On average the mean THC dose was higher than the CBD dose, could the authors explain what the implications of this are – what are the expected therapeutic outcomes of this ratio of components. Would a different ratio suit another type of disorder better? Is there an index of pharmacological effect that is considered to indicate successful/efficacious therapy?

Figure 3 shows a normalisation of pain intensity score distribution following treatment (baselines assessment showed a skewed distribution). Have the authors speculated on why normalisation of the distribution of scores occurred? Is there any capacity to comment on the clinical relevance of the change in scores?

Discussion

The opening paragraph suggests that there was substantial improvement in pain intensity – could the authors please define ‘substantial’.

There is also a claim that there was significant improvement in QOL after 6 months, but a more accurate report would suggest that only certain features of QOL were improved significantly which in fact 6 activities of daily living deteriorated significantly.

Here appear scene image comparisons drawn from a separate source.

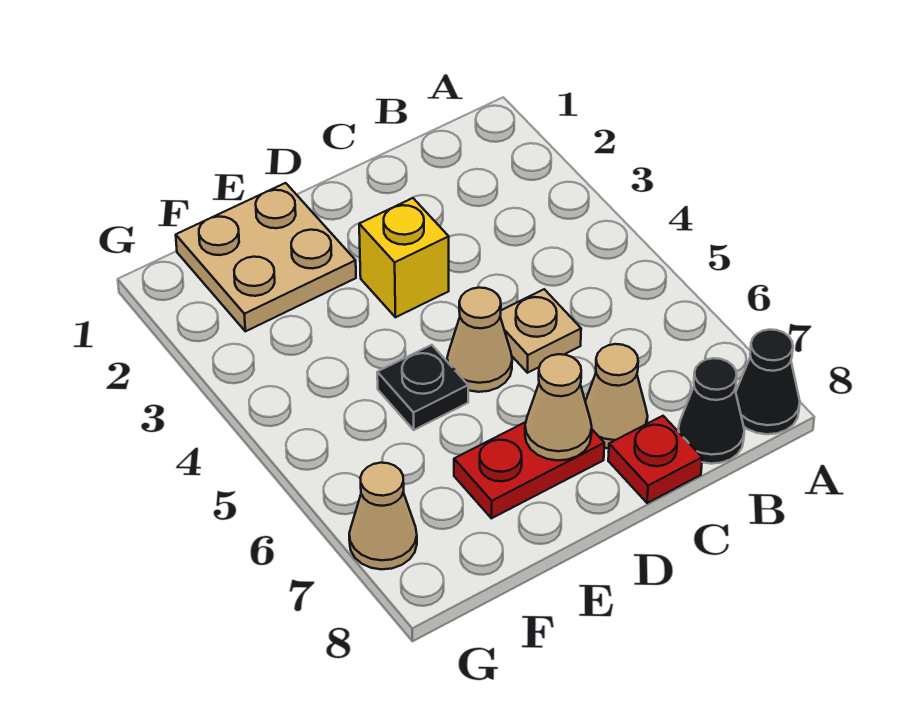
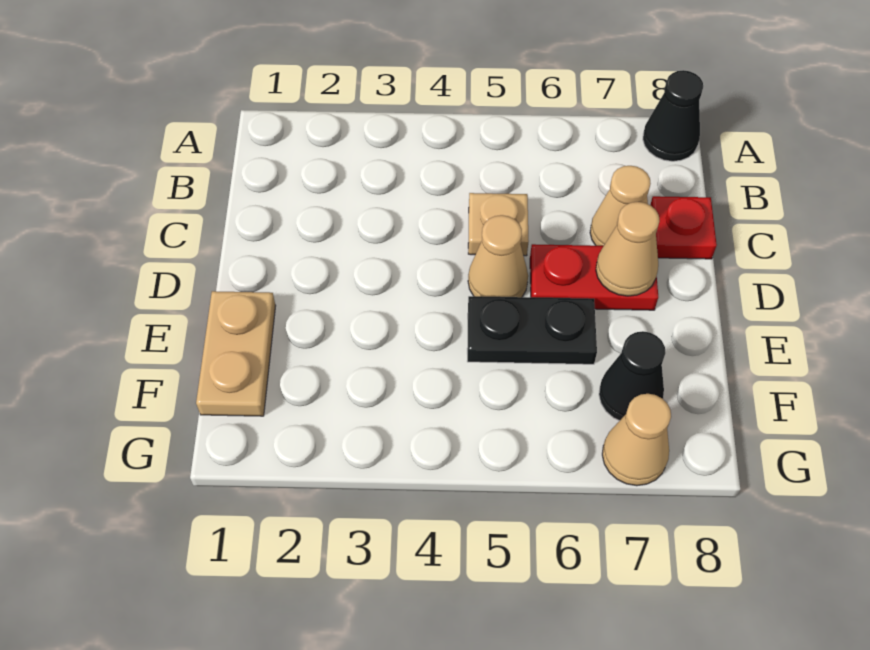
black cone B8 level 1 -> black cone F7 level 1
yellow brick D3 level 1 -> none
red plate D7:E7 level 1 -> red plate D6:D7 level 1
tan plate E1:F2 level 1 -> tan plate E1:F1 level 1
black plate E5 level 1 -> black plate E5:E6 level 1

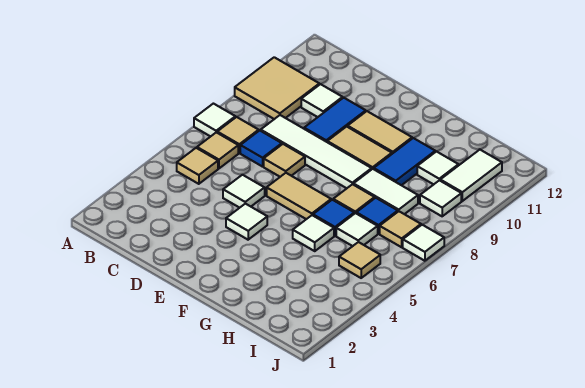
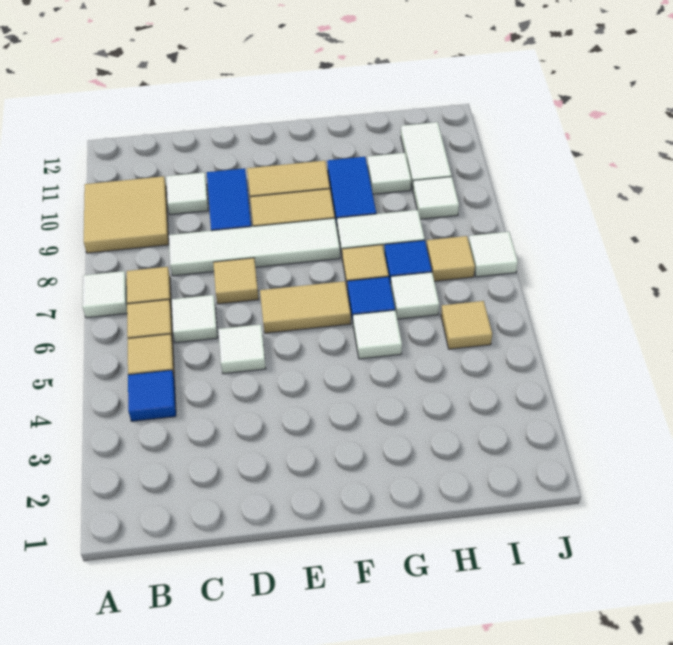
blue tile C7 level 1 -> blue tile B4 level 1
white tile E4 level 1 -> white tile C6 level 1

To report both these findings would make a difference to the quick reader who on current scanning would suggest this study provides evidence of a positive overall effect. Would the authors please give the report and wording a little more consideration in light of these comments?

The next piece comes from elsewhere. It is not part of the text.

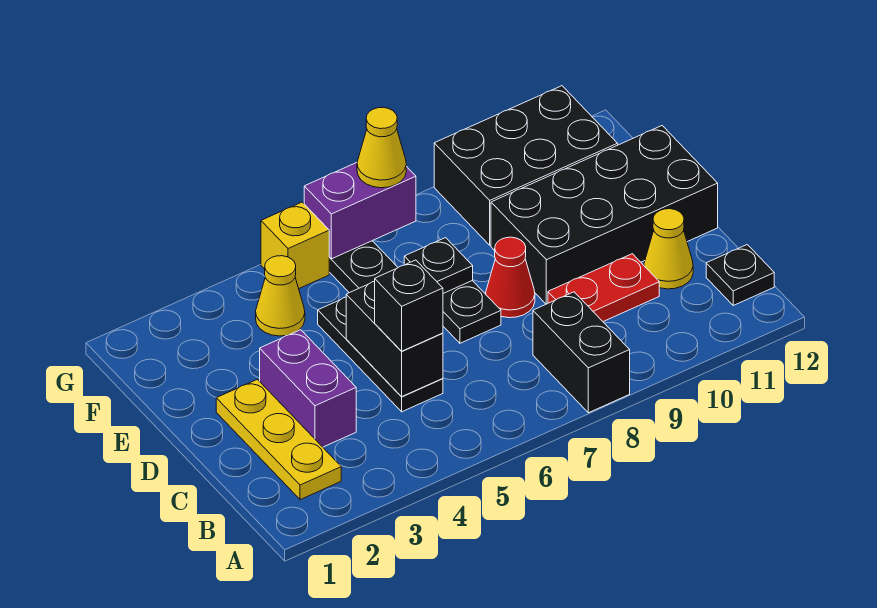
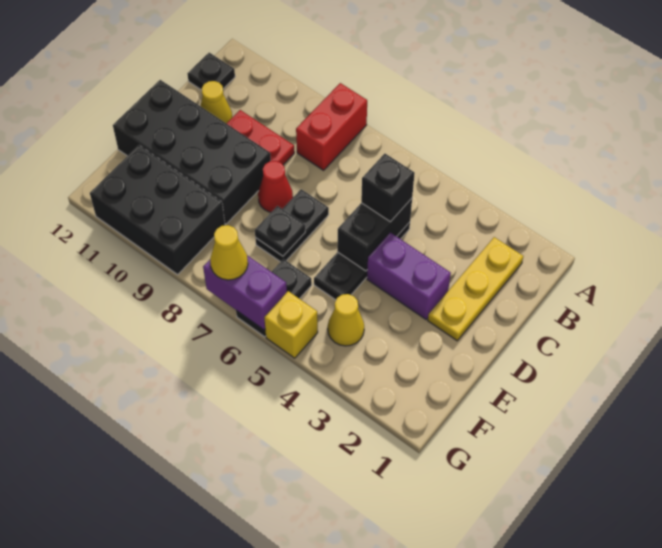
black brick A8:B8 level 1 -> red brick A8:B8 level 1
purple brick C3:D3 level 1 -> purple brick D3:D4 level 1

The second paragraph gives the context into which this study fits, but does not integrate this study. Could the authors please relate their study and outcomes to the known literature presented in this paragraph? Perhaps this could be done by reorganising the contents of paragraph 2 and 3 to integrate what is perceived as a strength of this study against the outcomes of each of the 3 studies?

The observations about only a 30% decrease in pain intensity with current therapy could also apply to this study. As a reader we don’t know whether a baseline report of 10 came down to a 6 month followup report of 7 or 8 or in fact 2. It would be interesting to find out not just the group change scores, but also individual trajectories, certainly if you’d like to start unravelling the effects of different strains and doses?

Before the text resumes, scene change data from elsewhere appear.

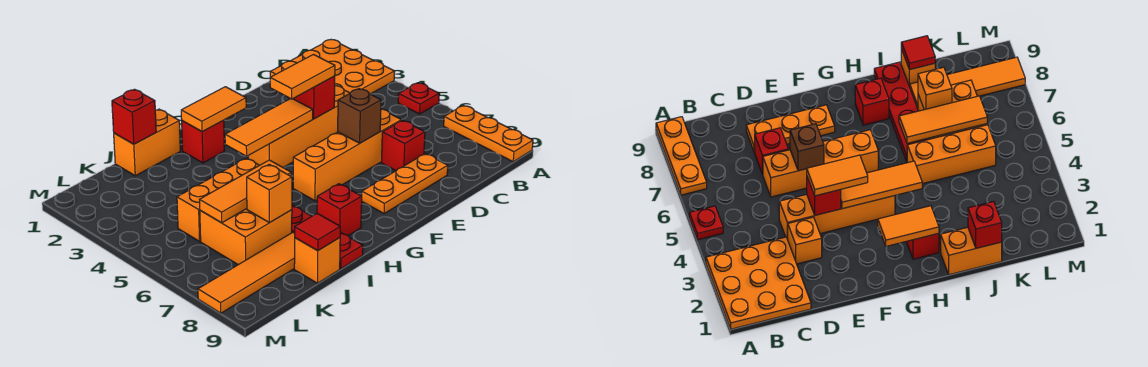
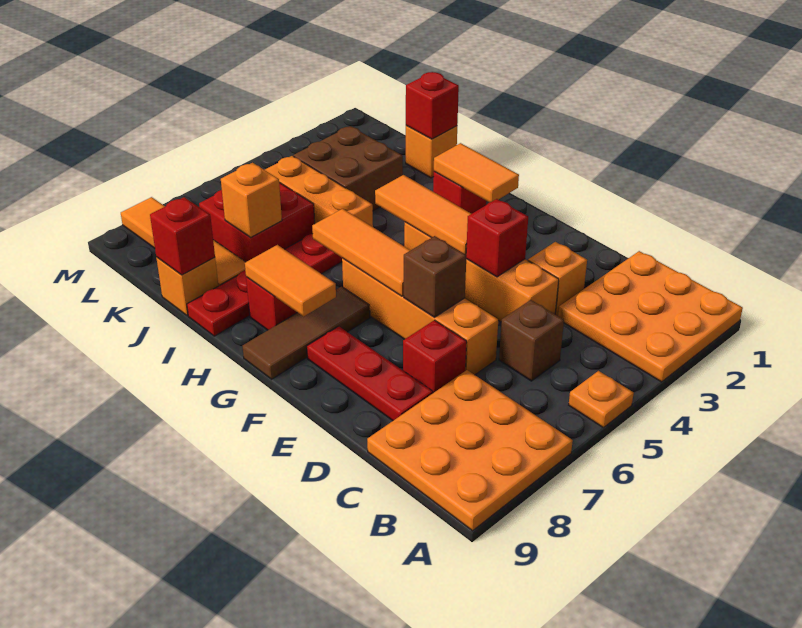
red plate A5 level 1 -> orange plate A5 level 1
orange plate A7:A9 level 1 -> orange plate A7:C9 level 1
none -> brown brick C5 level 1
orange plate D8:F8 level 1 -> red plate D8:F8 level 1
orange tile E4:F4 level 3 -> orange tile G8:H8 level 2
none -> brown tile G7:G9 level 1
orange brick I1:J1 level 1 -> orange brick J1 level 1
orange tile I6:K6 level 2 -> orange tile F6:H6 level 2
none -> brown brick J3:K4 level 1
orange brick J6:K7 level 1 -> red brick J6:K7 level 1
red tile J9 level 2 -> red brick J9 level 2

Opioid use in FM is not effective (Borchers and Bershwin 2015 Clin Rev Allergy and Immunol 49: 100)  and it is surprising to see that so many were using opioids at baseline. A head to head comparison with cannabis therapy would be a questionable and irresponsible research proposal. Even more so with the current complexity of opioid overuse. Could the authors please remove this suggestion from the discussion?

The safety issue and side effects did not address the association between cognitive function and FM and cannabis. There is a place for further study into this aspect which may indeed compromise safe use of the drug in this particular population. I wonder whether the authors might like to add a future or follow up research suggestions section to the paper?

References

Please check the reference manager record for Arthritis care and research  and Cannabis and cannabinoid research which appear un abbreviated and without capitals and so in contrast to the other references in the list. The second P in Pain physician might need capitalisation as well.

Author Response

Please see the enclosed file

Author Response File: Author Response.pdf

Round  2

Reviewer 1 Report

The authors have addressed my comments sufficiently. The authors admit that an RCT would be a better design, but I think this uncontrolled study can also add insight to the literature.

Author Response

We thank the reviewer for the opportunity to improve the manuscript and hope it would be suitable to be published in its current form.